Was zählt in der Wiener Kulturpolitik? Kulturstadtrat Mailath-Pokorny gibt flauschige Antworten.
Teil Eins des Interviews mit einer schnippischen Einführung gibt es hier.
Graz ist seit Kurzem Unesco City of Design – was ist die mittelfristige strategische Ausrichtung der Wiener Kulturpolitik?
Es gibt eine Menge an Schwerpunkten, die wir versuchen gleichzeitig zu erreichen. Zum einen natürlich immer die Qualität, zum anderen die Zugänglichkeit. Ich halte es für entscheidend, dass noch mehr Menschen unabhängig vom Geld, Zugang zu kulturellen Einrichtungen erhalten sollen. Ein anderer Punkt ist das Migrant Mainstreaming, das Hervorheben und die Beachtung für kulturellen Leistungen von Menschen mit Migrationshintergrund; gar nicht einmal so sehr in der Förderung, sondern die Sichtbarmachung. Viel davon blüht im Verborgenen. Zur postmigrantischen Kulturpolitik gehört es das an die Öffentlichkeit zu bringen – das ist eine unsrer großen Zukunftsaufgaben.
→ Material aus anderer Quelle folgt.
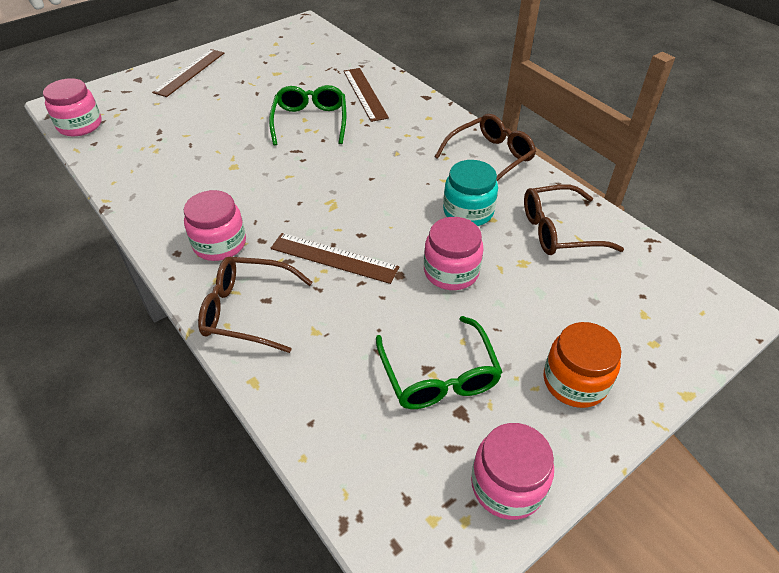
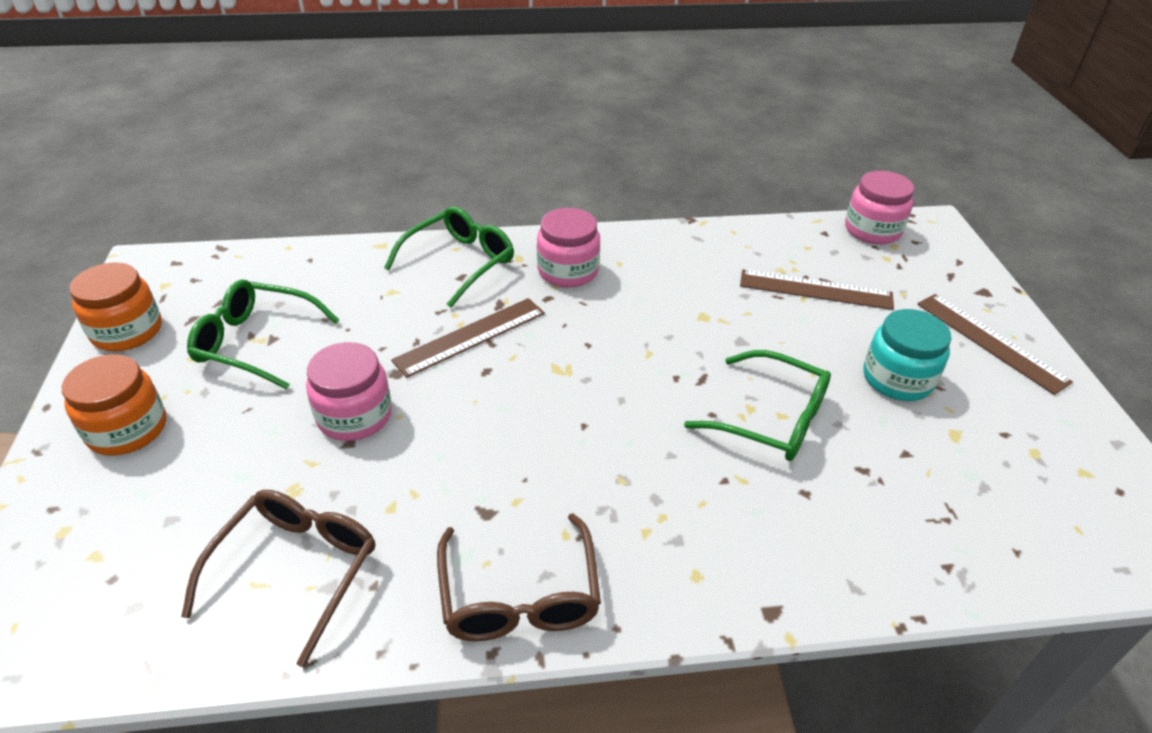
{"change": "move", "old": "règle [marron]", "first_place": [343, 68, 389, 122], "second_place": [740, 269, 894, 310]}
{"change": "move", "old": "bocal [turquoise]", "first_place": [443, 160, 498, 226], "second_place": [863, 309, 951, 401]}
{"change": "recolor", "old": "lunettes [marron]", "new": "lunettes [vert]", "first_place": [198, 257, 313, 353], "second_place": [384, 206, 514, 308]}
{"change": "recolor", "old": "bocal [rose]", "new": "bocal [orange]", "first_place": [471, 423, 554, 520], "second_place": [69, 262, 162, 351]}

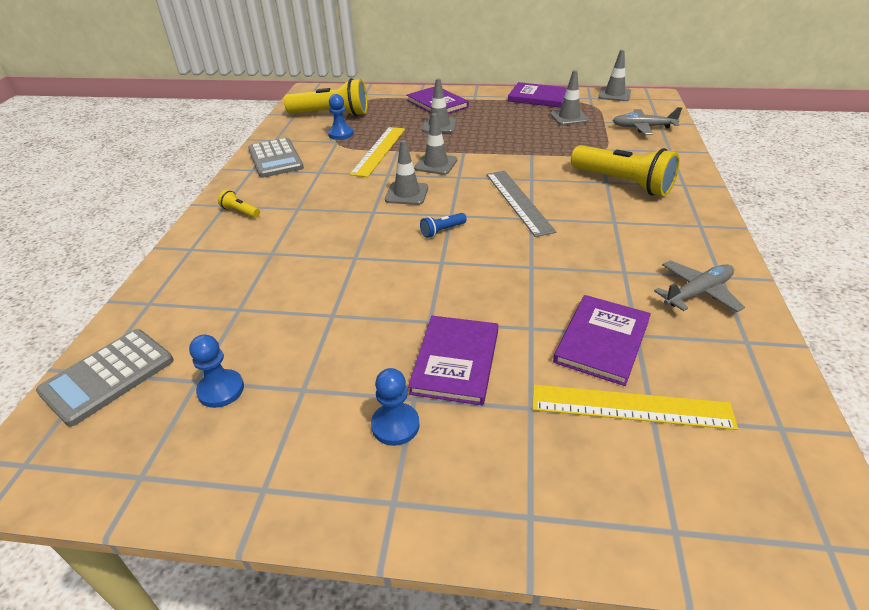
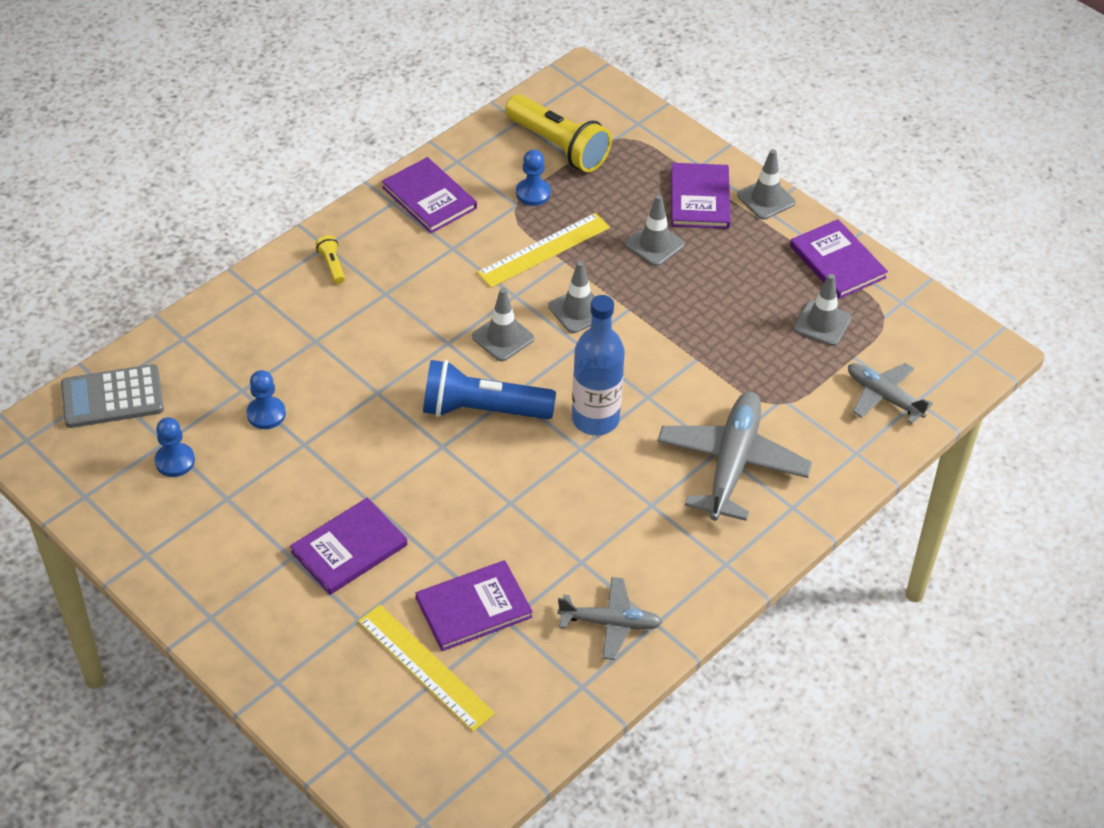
{"change": "move", "old": "pion [bleu]", "first_place": [371, 368, 420, 446], "second_place": [247, 370, 286, 429]}
{"change": "move", "old": "cône de chantier [gris]", "first_place": [598, 50, 631, 101], "second_place": [737, 149, 795, 220]}
{"change": "replace", "old": "calculatrice [gris]", "new": "livre [violet]", "first_place": [248, 138, 304, 178], "second_place": [382, 157, 477, 233]}
{"change": "replace", "old": "règle [gris]", "new": "bouteille [bleu]", "first_place": [486, 171, 556, 237], "second_place": [572, 295, 625, 435]}
{"change": "replace", "old": "lampe de poche [jaune]", "new": "avion [gris]", "first_place": [571, 145, 680, 196], "second_place": [657, 392, 812, 521]}
{"change": "resize", "old": "lampe de poche [bleu]", "first_place": [420, 213, 467, 238], "second_place": [423, 360, 556, 419], "factor": 2.37}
Mainstreaming heißt, das in die bestehenden Strukturen zu integrieren und nicht wieder ein Festival für XY?
Das muss es auch geben und wir haben hier in der MA7, der Kulturabteilung, auch eine eigene Abteilung, die sich mit migrantischer Kultur beschäftigt, aber wir sollten uns darum bemühen, Leute sichtbar zu machen, die eine andere Identität haben. Eine unserer Schienen ist „Cash For Culture“, das dazu dient, jungen Menschen sehr unbürokratisch Geld zukommen zu lassen. Für viele ist das das erste Mal, dass sie Geld von jemand anderem als ihren Eltern bekommen. Das Angebot nehmen insbesondere viele Menschen mit Migrationshintergrund und da wiederum viele Mädchen in Anspruch. Wir wollen auch mit der Förderstruktur diese Migrationsthematik aufspüren und Zugänge ermöglichen.
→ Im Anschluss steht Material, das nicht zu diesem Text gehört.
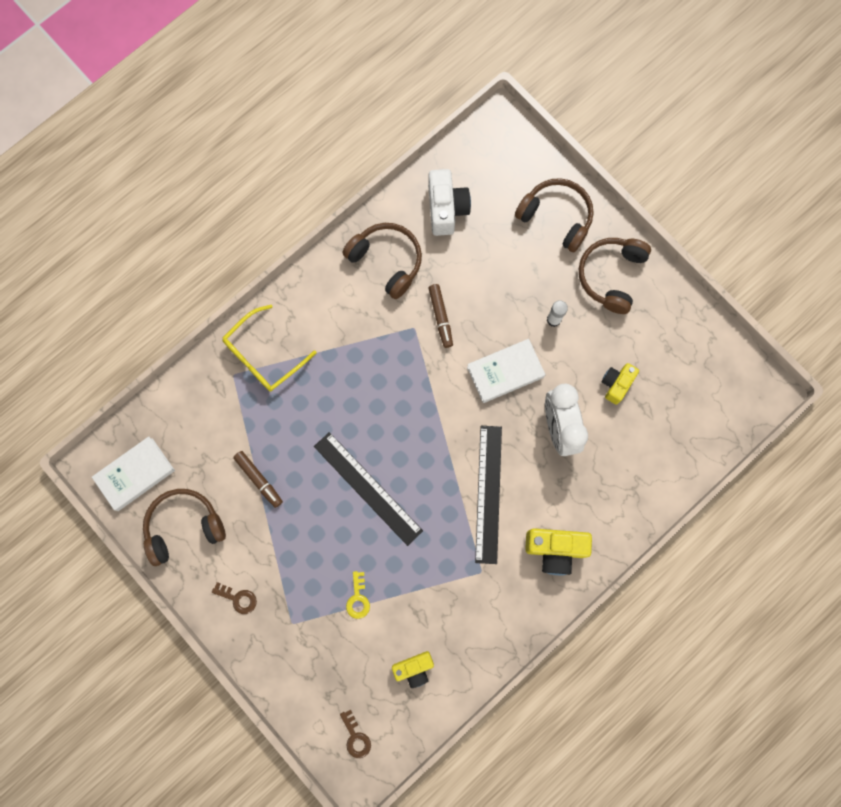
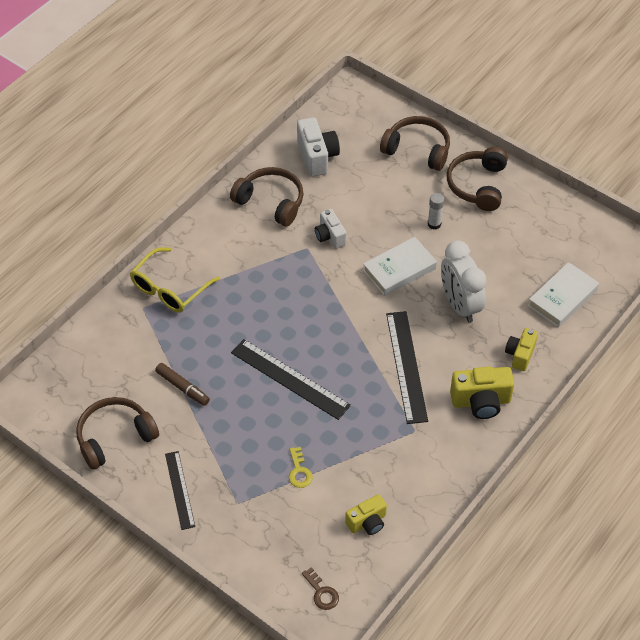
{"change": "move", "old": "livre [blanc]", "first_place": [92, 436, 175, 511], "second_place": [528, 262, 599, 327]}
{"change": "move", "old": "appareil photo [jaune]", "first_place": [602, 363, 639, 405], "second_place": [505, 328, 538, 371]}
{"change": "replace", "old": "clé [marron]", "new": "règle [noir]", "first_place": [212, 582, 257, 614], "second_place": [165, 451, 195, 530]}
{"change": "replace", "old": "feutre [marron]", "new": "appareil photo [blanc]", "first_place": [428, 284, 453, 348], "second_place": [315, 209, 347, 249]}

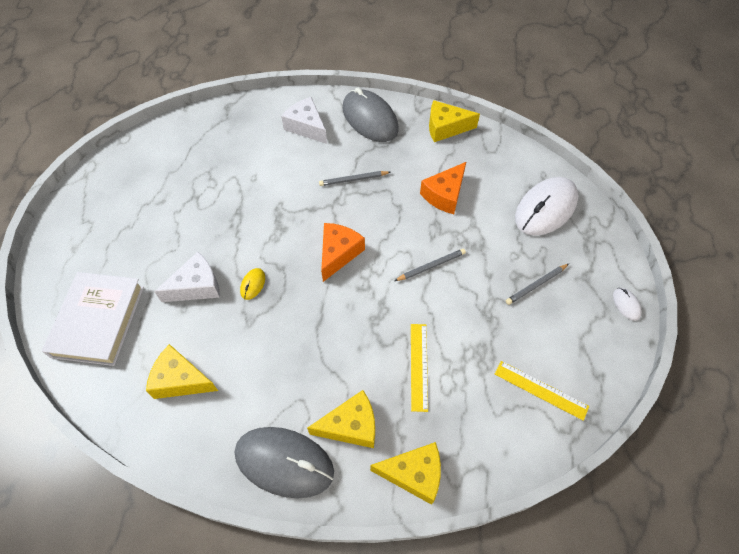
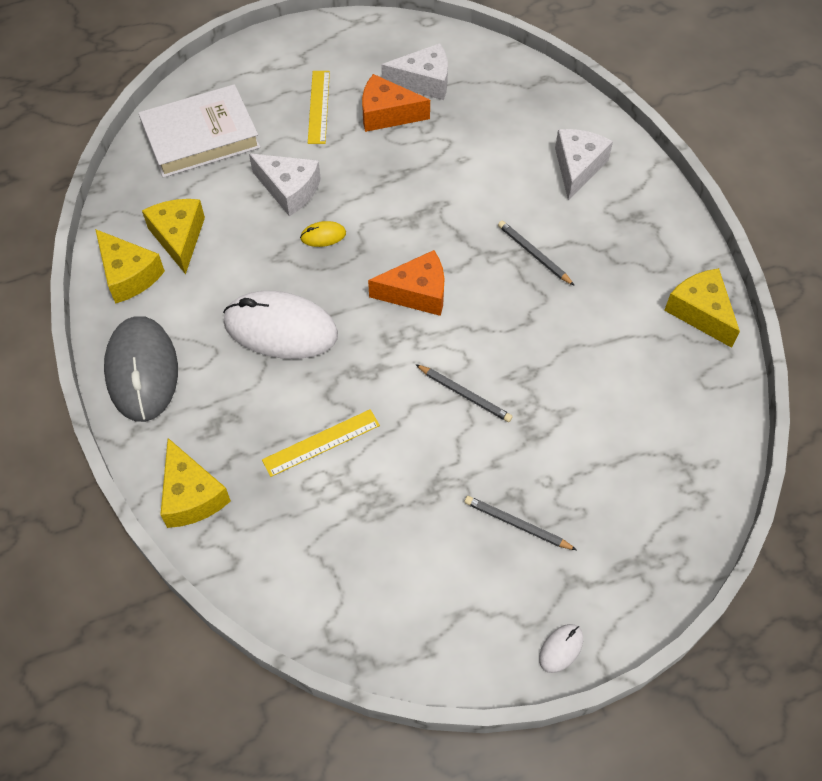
{"change": "delete", "old": "souris [gris]", "first_place": [343, 88, 398, 142]}
{"change": "insert", "new": "fromage [blanc]", "second_place": [381, 43, 448, 100]}
{"change": "move", "old": "fromage [jaune]", "first_place": [307, 390, 375, 448], "second_place": [95, 229, 165, 304]}
{"change": "move", "old": "fromage [orange]", "first_place": [420, 162, 466, 214], "second_place": [362, 74, 430, 132]}
{"change": "move", "old": "règle [jaune]", "first_place": [495, 361, 589, 421], "second_place": [308, 71, 330, 144]}
{"change": "move", "old": "souris [blanc]", "first_place": [515, 177, 579, 236], "second_place": [223, 291, 338, 359]}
Und weiterhin geht es darum, Grenzen aufzubrechen, Internationalität zu ermöglichen, auch einzufordern und auch dafür Plattformen zu bieten. Das Popfest ist auch aus dieser Idee heraus entstanden. Mit überschaubarem Aufwand kamen insgesamt rund 40.000 Leute, um Acts zu sehen, die sonst eher im „Verborgeneren“ arbeiten.
Aber gerade das Popfest ist doch ein Beispiel für ein sehr lokales Festival, das für die Bevölkerung der Stadt, nicht für ein internationales Publikum, gemacht wird?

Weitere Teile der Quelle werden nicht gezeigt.